International Reaction

Washington responded with muted commentary. U.S. envoy Tom Barrack said the SDF’s original purpose as the primary anti-ISIS ground force has "largely expired," and suggested Damascus is now positioned to resume security responsibilities — a stance that reflects prior U.S. administrations’ description of the relationship with the SDF as temporary and transactional.

Strategic Choices and Consequences

Analysts argue two strategic errors left Rojava exposed. First, U.S. pressure led the SDF to commit forces outside its mixed Kurdish-Arab heartland to pursue remaining Islamic State pockets in places such as Deir el-Zour and Raqqa. In those conservative, predominantly Arab areas the SDF often functioned more like an occupying force than a locally rooted movement, eroding its popular support.

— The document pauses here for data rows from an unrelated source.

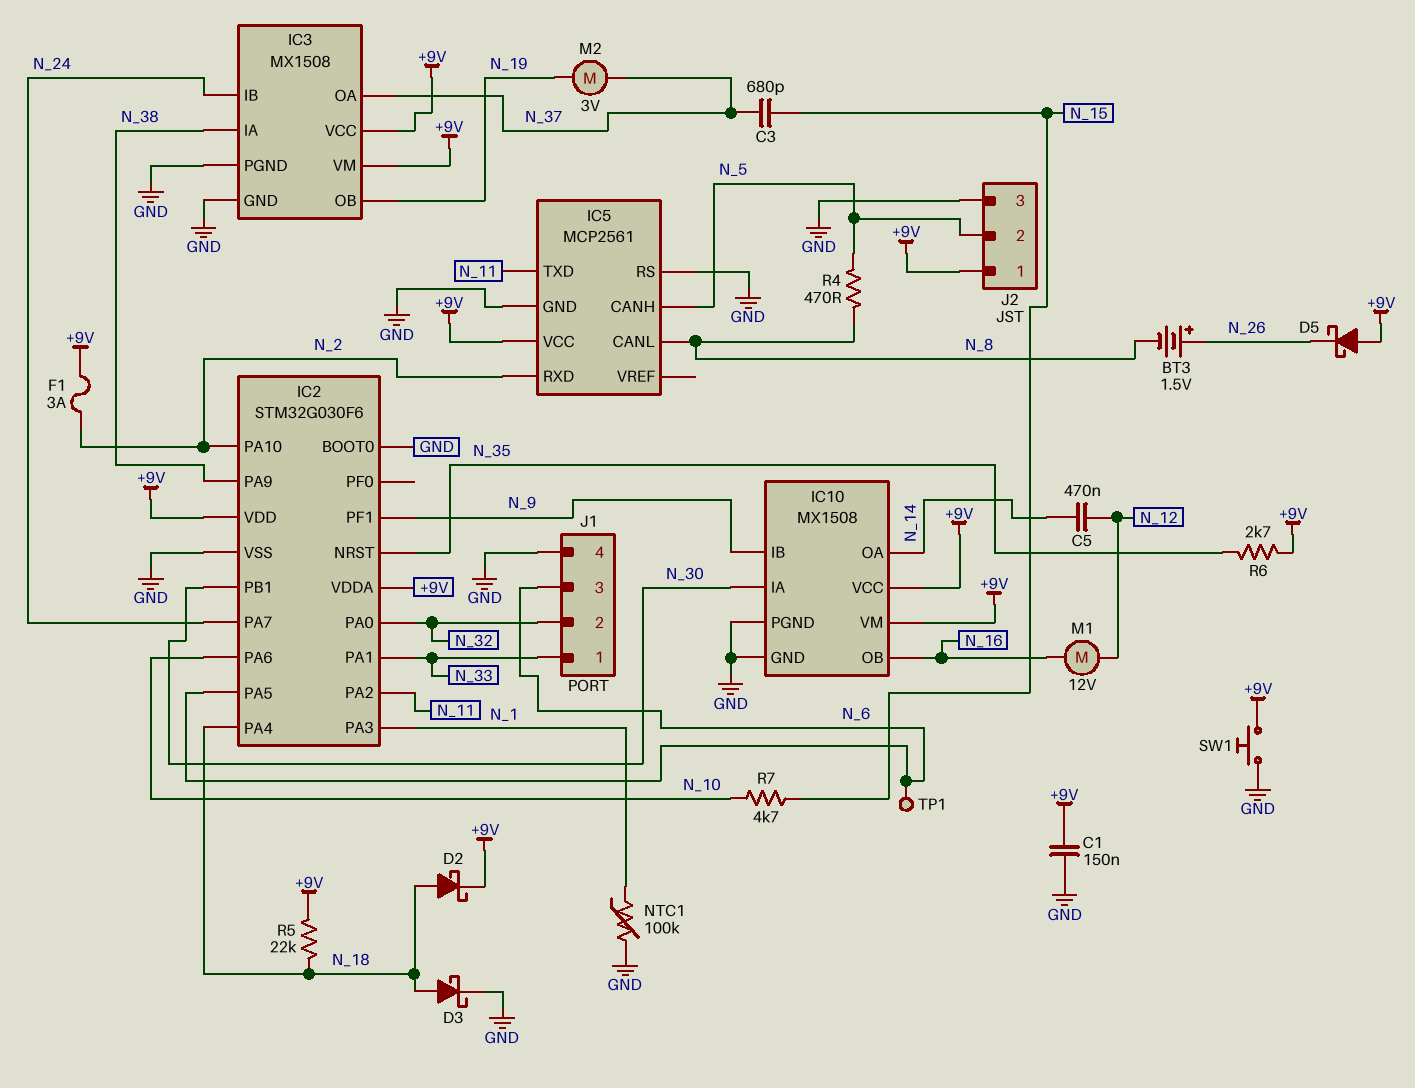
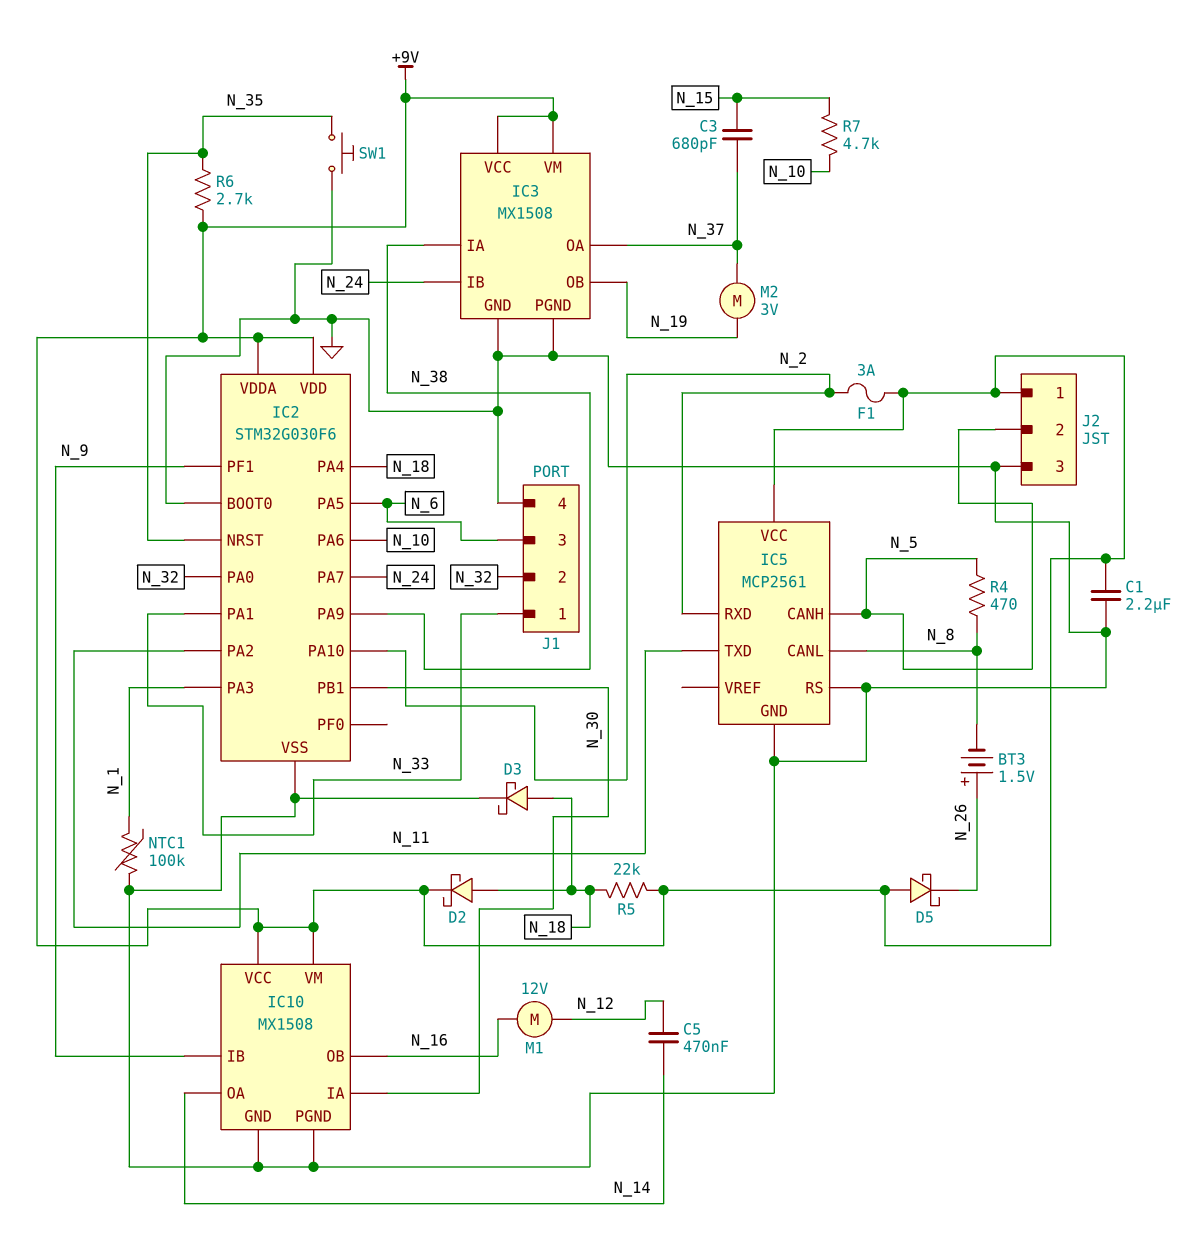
C1: 150nF (+9V, GND) -> 2.2uF (+9V, GND)
SW1: button (+9V, GND) -> button (GND, N_35)
TP1: test point (N_6) -> none

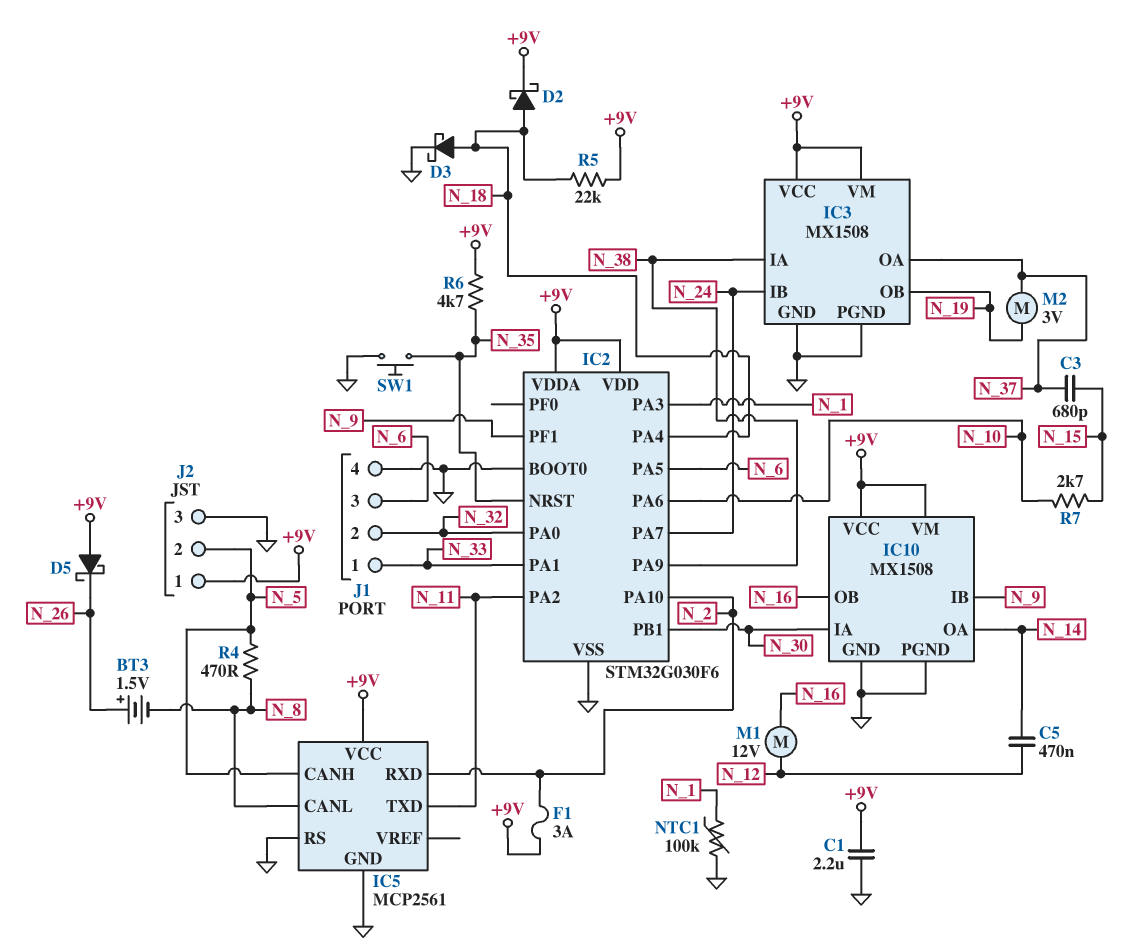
R6: 2.7k (+9V, N_35) -> 4.7k (+9V, N_35)
R7: 4.7k (N_10, N_15) -> 2.7k (N_10, N_15)

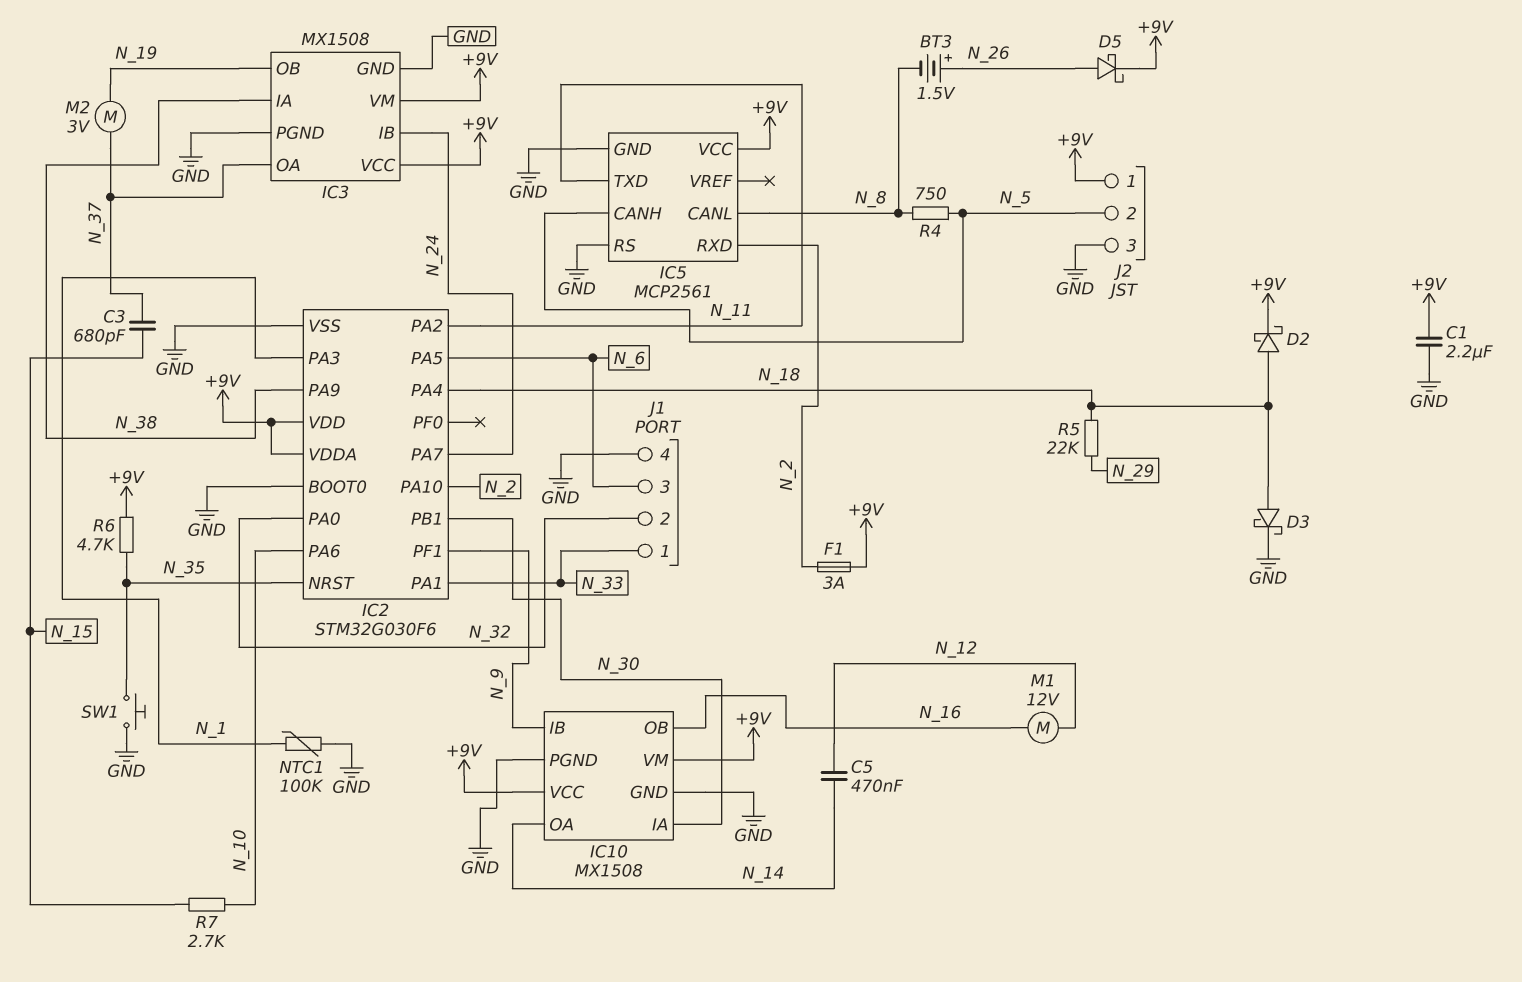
D5: schottky (A +9V, K N_26) -> schottky (A N_26, K +9V)
R4: 470 (N_5, N_8) -> 750 (N_5, N_8)
R5: 22k (+9V, N_18) -> 22k (N_18, N_29)

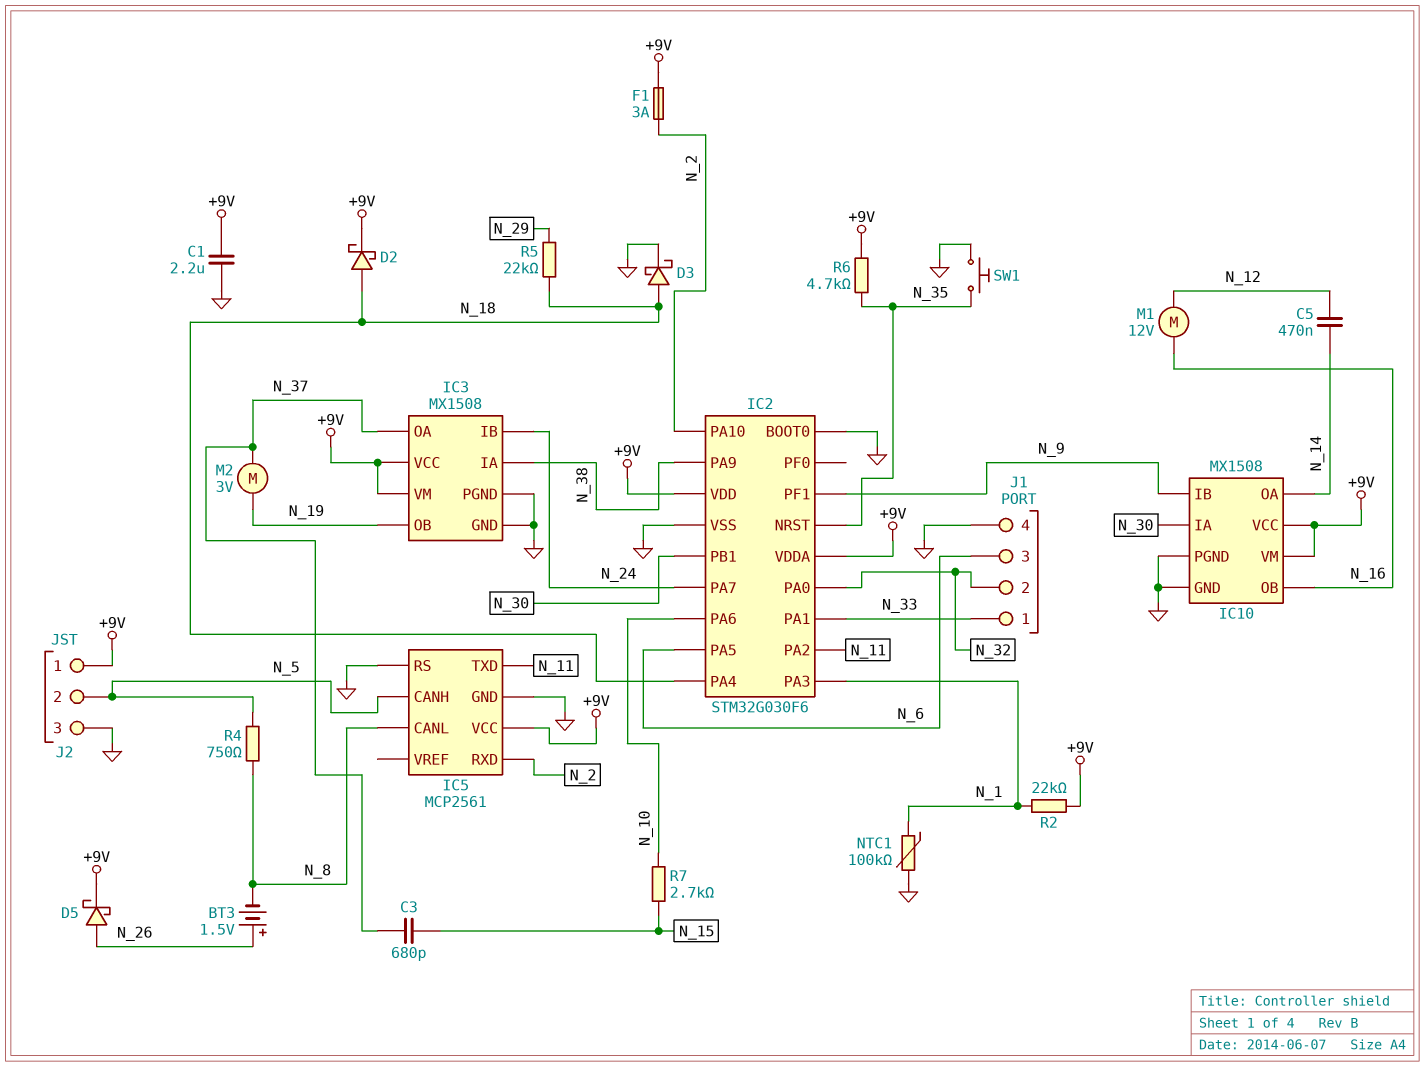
R2: none -> 22k (+9V, N_1)

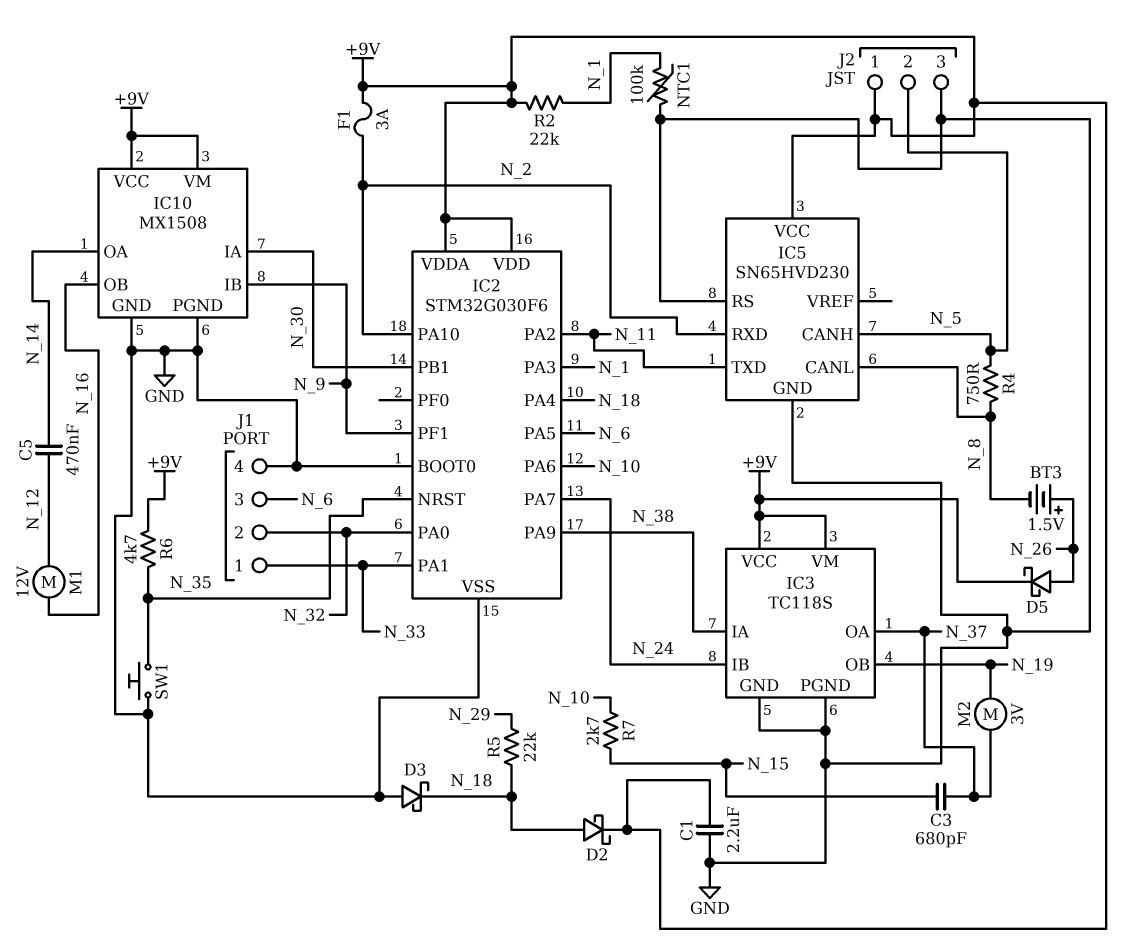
D3: schottky (A N_18, K GND) -> schottky (A GND, K N_18)
IC3: MX1508 -> TC118S
IC5: MCP2561 -> SN65HVD230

Second, after al-Sharaa’s December 2024 takeover, many Arabs signaled a willingness to place their hopes in Damascus rather than remain under SDF authority. Al-Sharaa reportedly set a December 2025 deadline to negotiate a merger between the SDF and the central government; the SDF chose not to make the territorial concessions that might have preserved parts of its project.

Enduring Legacy

Despite the apparent political defeat, many social and institutional changes the Rojava era produced are likely to endure. The movement mobilized and politically empowered a generation of rural women, expanded local political participation, and forced national conversations about pluralism. Reported terms being discussed by Damascus include greater civil rights for Kurds, recognition of Kurdish as an official language, and making the Kurdish new year a national holiday — concessions that would have been unlikely two decades ago.

Outlook

Whether the ceasefire leads to a negotiated integration of SDF-held areas, a limited form of autonomy, or a more thorough reintegration under Damascus will shape Syria’s political balance for years. As observers note, even short-lived revolutionary experiments can leave lasting social and cultural legacies: when people taste new freedoms, ideas and practices often persist beyond immediate setbacks.

Note: All facts and names are presented as reported in the source article.